Nearly three decades later, Hamza Muhammad Khawaja, a student from the Law School of the Lahore University of Management Sciences (LUMS) and president of the LUMS Student Policy Research Initiative, led a student movement advocating for the restoration of student unions, culminating in a petition filed in the Supreme Court, challenging the long-standing ban on student political participation and seeking its removal.

== Petition ==
The petition challenges the ban on student unions, arguing that such restrictions violate Article 17 of the Constitution, which guarantees the fundamental right to freedom of association. It also highlights a key contradiction: if students are granted the right to vote at 18, how can they be denied the ability to unionize and engage in politics within the very institutions meant to shape them as active and informed citizens?

== Judges' Reactions ==
A six-member bench of the Supreme Court, led by Justice Aminuddin Khan, heard the case. During the proceedings, Justice Jamal Mandokhail noted that Quaid-e-Azam University had issued a schedule for student union elections, suggesting that these elections could serve as a pilot project.

Justice Mandokhail also remarked that political influence extended even to bar elections, with political parties establishing their wings in educational institutions. Justice Muhammad Ali Mazhar inquired whether a formal ban on student unions existed and when it had been imposed, emphasizing that student unions were not solely about politics but also about student welfare.

Justice Hassan Azhar Rizvi highlighted that student unions had contributed to violence at Karachi University, leading to the deployment of Rangers for 35 years. In response, lawyer Umar Gilani stated that the Rangers had been stationed at Karachi University under special circumstances.

Justice Amin-ud-Din Khan acknowledged that student unions played a formative role, as their members would eventually assume responsibilities in national governance. Justice Rizvi suggested that solutions should be pursued through dialogue with responsible student representatives.

Justice Musarrat Hilali questioned the necessity of involving students in politics, emphasizing the importance of focusing on education. The bench subsequently issued notices to the respondents and adjourned the hearing to a later date.

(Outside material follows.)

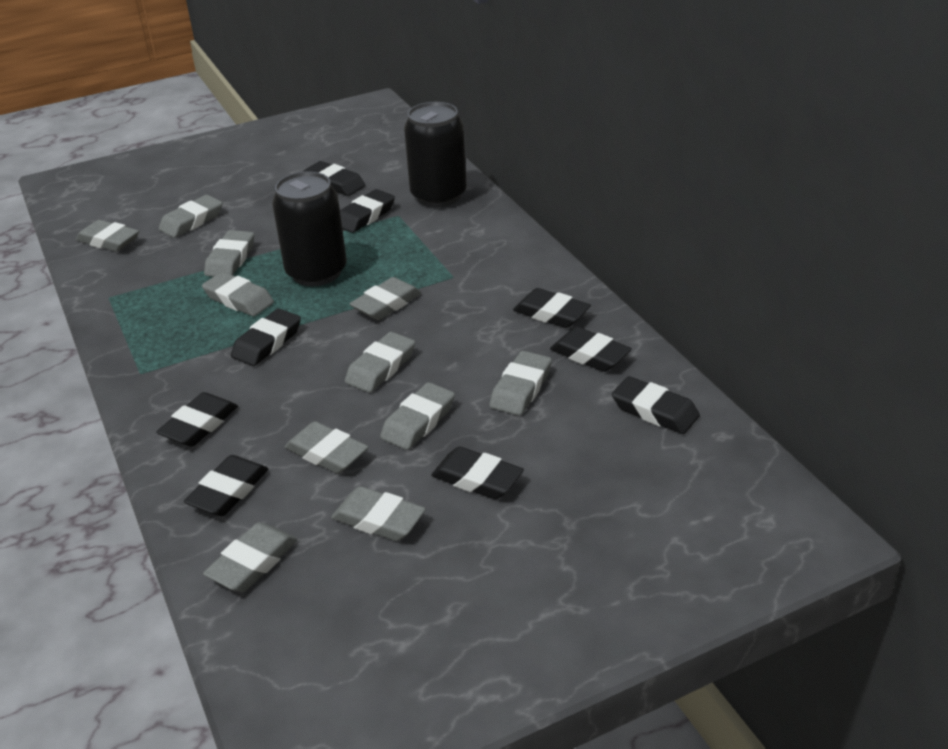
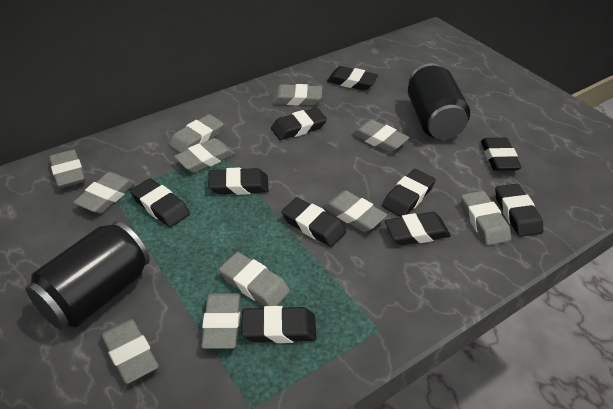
black eraser: 9 -> 10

== HEC's Announcement/Reforms ==

On 20th May 2025, the Higher Education Commission of Pakistan announced that in response to the Supreme Court’s decision restoring student unions under Article 17(1) of the Constitution, HEC convened a key meeting to review and refine a proposed framework for student representation in universities. The meeting was held under the Committee formed by the Ministry of Federal Education & Professional Training.

The framework outlines structure, eligibility, election processes, financial oversight, a code of conduct, and an independent steering committee for compliance. University feedback included clarifying voting rights, limiting involvement in sensitive matters, and extending representation to faculty-level boards.

HEC Executive Director Dr. Zia Ul-Qayyum emphasized incorporating feedback before submitting the proposal to the Ministry. The initiative represents a move toward responsible, structured student leadership in Pakistan’s higher education system.